How a baby is delivered is one of the most important choices a woman can make for her pregnancy. When both a surrogate and an intended parent are involved, these conversations are even more important. You’ll want to make sure the delivery process is one that both parties are comfortable with and does what is best for the baby.
One of the growing trends in modern deliveries is delayed cord clamping, in which the umbilical cord continues to provide blood and nutrients to a baby up to five minutes after he or she is born. But, when skin-to-skin contact between the baby, the surrogate and the intended parents is so important, this choice may initially seem to complicate things a bit.
Whether you are considering delayed cord clamping or want to learn more, you can find some useful information below.
Why Do Parents Choose to Delay Cord Clamping?
In the majority of births, medical professionals cut the umbilical cord shortly after the baby is delivered. This is often done to allow easier access to the baby for immediate cleaning, medical care and other services.
However, there’s a growing awareness about the potential risks of immediate cord clamping — and the benefits of delaying cord clamping.
The umbilical cord connects the baby to the placenta, the vital organ that provides nutrients while the baby is in the womb. When the baby is born, the placenta is still functioning as a blood circulatory organ. This means that about 1/3 of the baby’s blood is still in the placenta at the time of his or her birth. When the umbilical cord is immediately cut, that blood remains in the placenta (which is why people can donate or store placentas after birth). However, when medical professionals choose to delay cord clamping, all of that blood is able to return to the baby.
During this transfer — called “placental transfusion” — the umbilical cord provides the baby oxygen, nutrients, red blood cells, stem cells, immune cells and blood volume.
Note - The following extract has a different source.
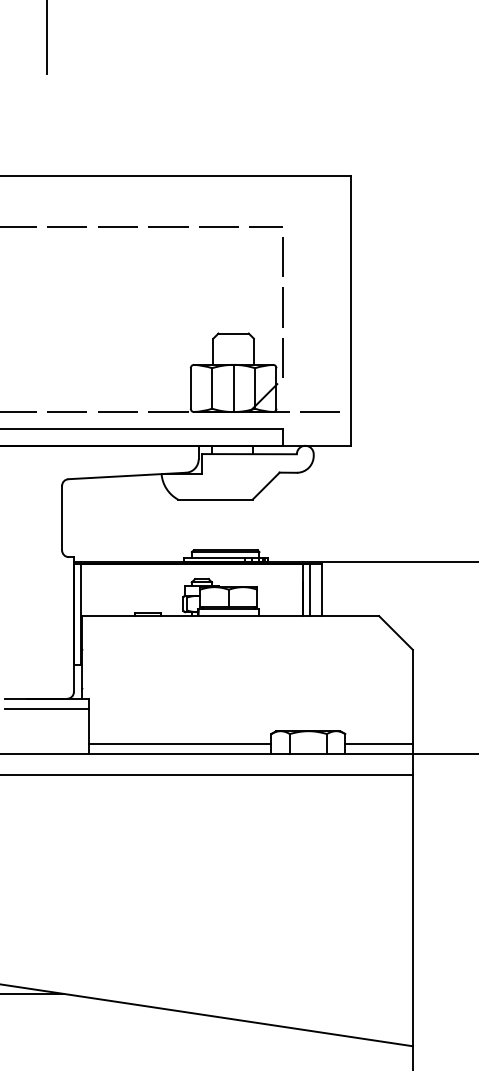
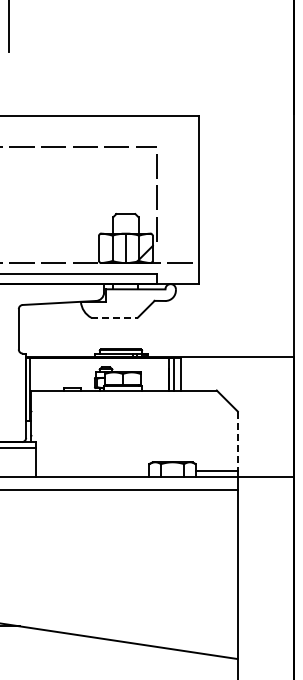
line: (216, 499) -> (115, 317), solid -> dashed
line: (412, 697) -> (237, 441), solid -> dashed
line: (180, 744) -> (92, 470), removed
If a cord is cut before these nutrients can be delivered, the baby is at greater risk for iron deficiency during the first six months of their life. This deficiency is in turn linked with neurodevelopmental delay.
To minimize these risks, and to provide the most benefits possible to their baby, more parents today are choosing to delay cord clamping upon the delivery of their child. If you are interested in this process, we encourage you to speak with your OBGYN to learn more.
How Will Delayed Cord Clamping Affect a Surrogacy Birth?
When delayed cord clamping first was studied, it was believed that a baby needed to be held at the height of the placenta in order for blood to continue being pumped and for maximum benefits to be had. Understandably, this put off some parents from this path, as it prevented the important skin-to-skin contact between mother and baby after birth — not to mention the logistical issues of trying to hold a slippery newborn baby at placenta height after birth.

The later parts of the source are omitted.